11 julho 2010

A retórica da golden share

Apesar de ninguém ter pedido a minha opinião sobre a golden share da PT (ou precisamente por isso), aqui vai ela:

1) Não simpatizo com a
golden share, como não simpatizo com qualquer direito especial de um ou mais accionistas (especialmente no caso do Estado, que deve(ria) ser exemplar). Não apenas porque restringem injustificadamente a "livre circulação de capitais" (seja lá isso o que for) mas principalmente porque ao violarem o princípio da proporcionalidade, instalam a desigualdade entre accionistas, fazendo com que uns passem a ser mais accionistas do que outros, independentemente da quantidade de acções tituladas. Se o Estado considera que há interesse estratégico nacional, então que assegure uma participação no capital da empresa proporcional a esse interesse. Que se comporte, enfim, como um accionista entre outros.

2) Mas a
golden share na PT existia, de facto, à data em que a Telefónica - algo afrontosamente, reconheça-se - resolveu ignorar a posição do Governo português e propor a compra da Vivo, por um montante que qualquer aprendiz de merceeiro não teria dificuldade em considerar como muito tentador para os accionistas privados (naturalmente, mais virados para a rentabilidade do seu investimento do que para a estratégia nacional).

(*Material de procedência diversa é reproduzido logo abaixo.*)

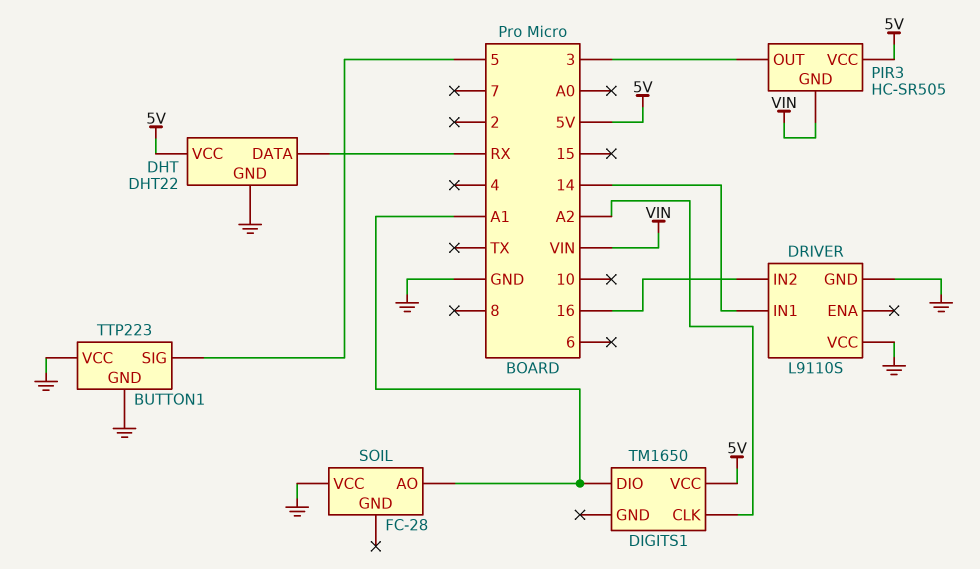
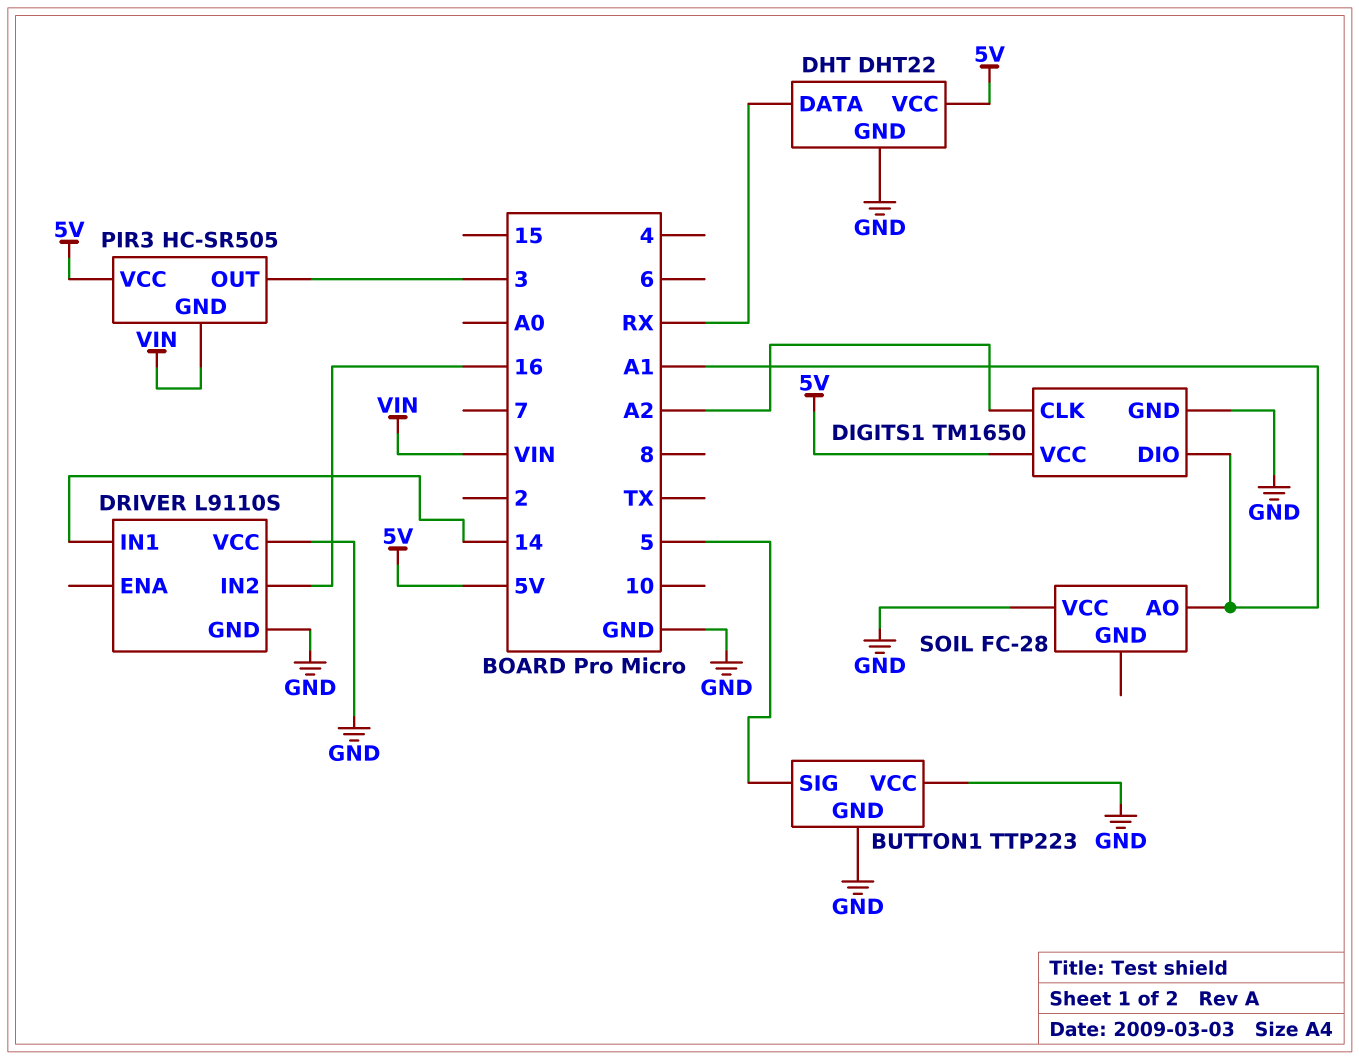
DIGITS1 pin GND: none -> GND

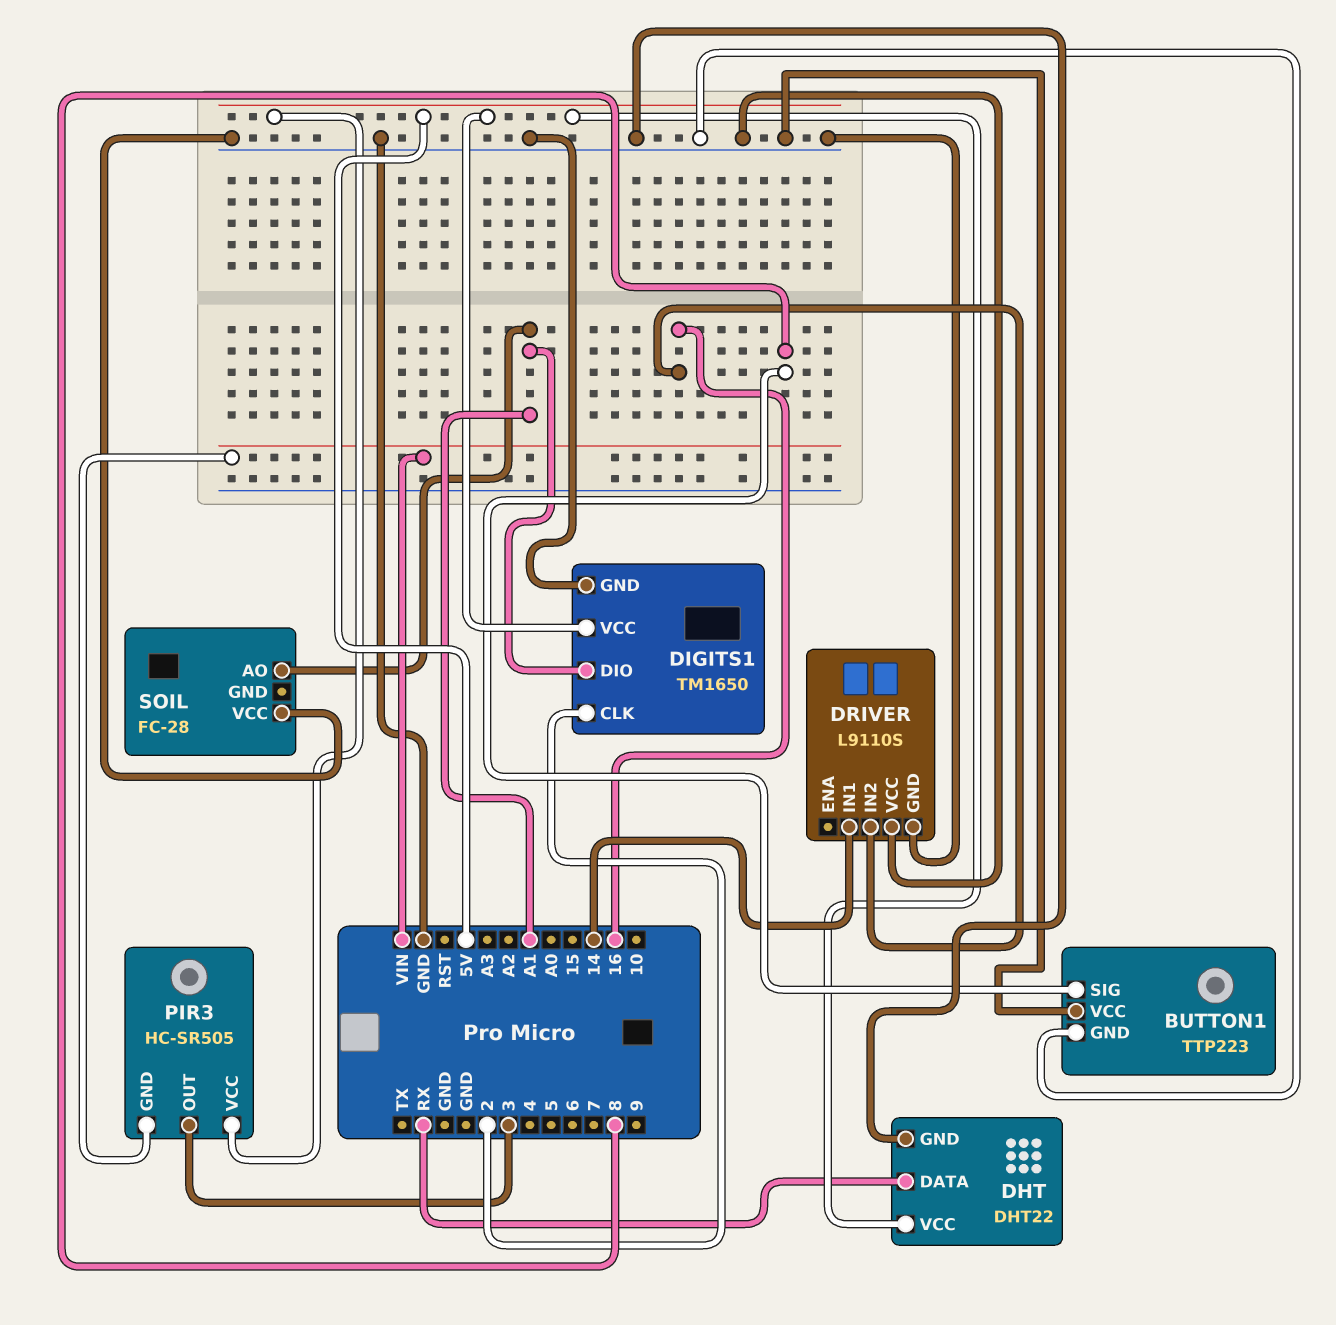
BUTTON1 pin SIG: 5 -> 8
DIGITS1 pin CLK: A2 -> 2

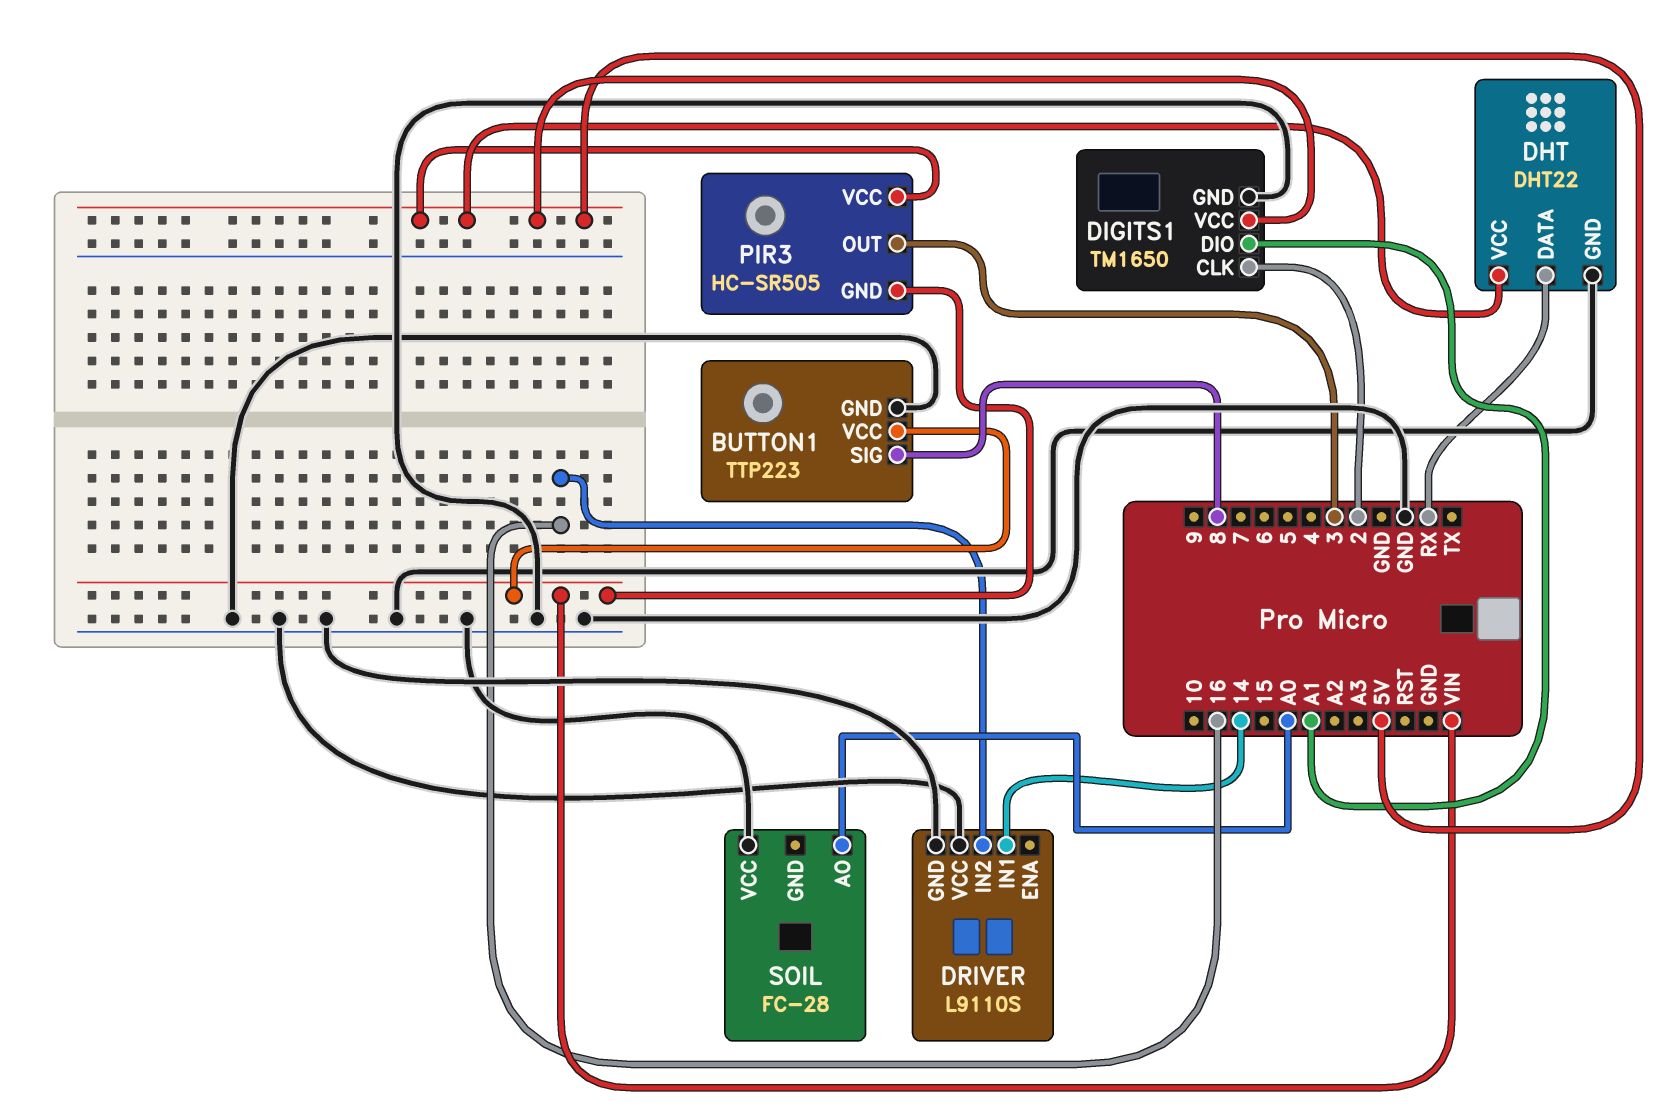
BUTTON1 pin VCC: GND -> VIN
SOIL pin AO: A1 -> A0

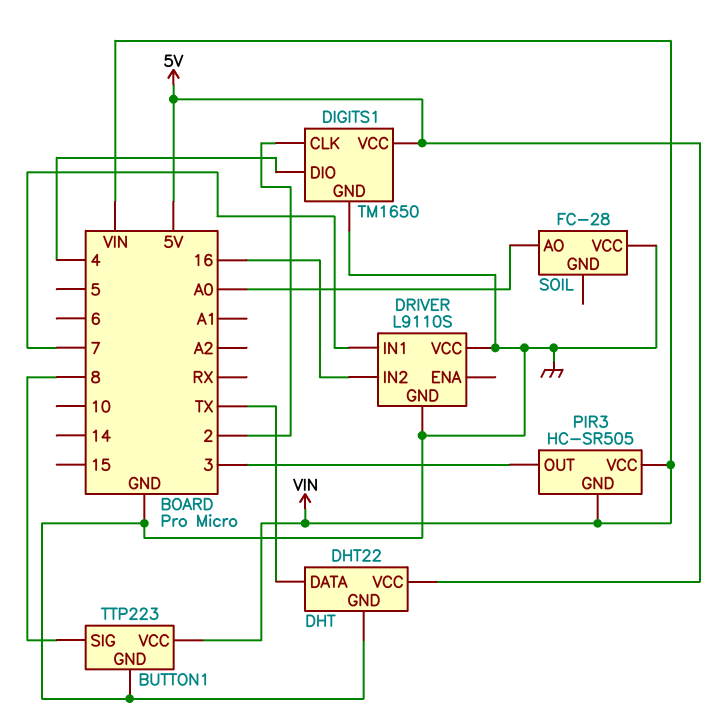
DHT pin DATA: RX -> TX
DIGITS1 pin DIO: A1 -> 4
DRIVER pin IN1: 14 -> 7
PIR3 pin VCC: 5V -> VIN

3) Logo, considerando o Governo português que a alienação patrimonial da PT (venda da Vivo) era contrária aos interesses estratégicos nacionais fez muito bem em accionar a dita
golden share. Pode-se perguntar: estavam em causa tais interesses estratégicos nacionais? Foi o melhor modo de os defender? Justificava-se o estilo retórico-agressivo do costume com que o Primeiro-Ministro indirectamente terá falado (pelo menos) para a Telefónica e para o presidente do BES? É o que falta apurar. Mas se os pressupostos invocados estão certos, então o Governo agiu bem.

* A
acção por incumprimento que deu origem ao Acordão do passado dia 8, foi interposta pela Comissão Europeia, em 21 de Abril de 2008, há mais de dois anos, portanto. Ora nada tendo a ver a referida acção com a proposta concreta da Telefónica, como é que se deu esta tão feliz "quase coincidência" entre a data da proposta da Telefónica e a data do Acórdão? Lá como cá, as mesmas perplexidades temporais ou oportunísticas da máquina judiciária.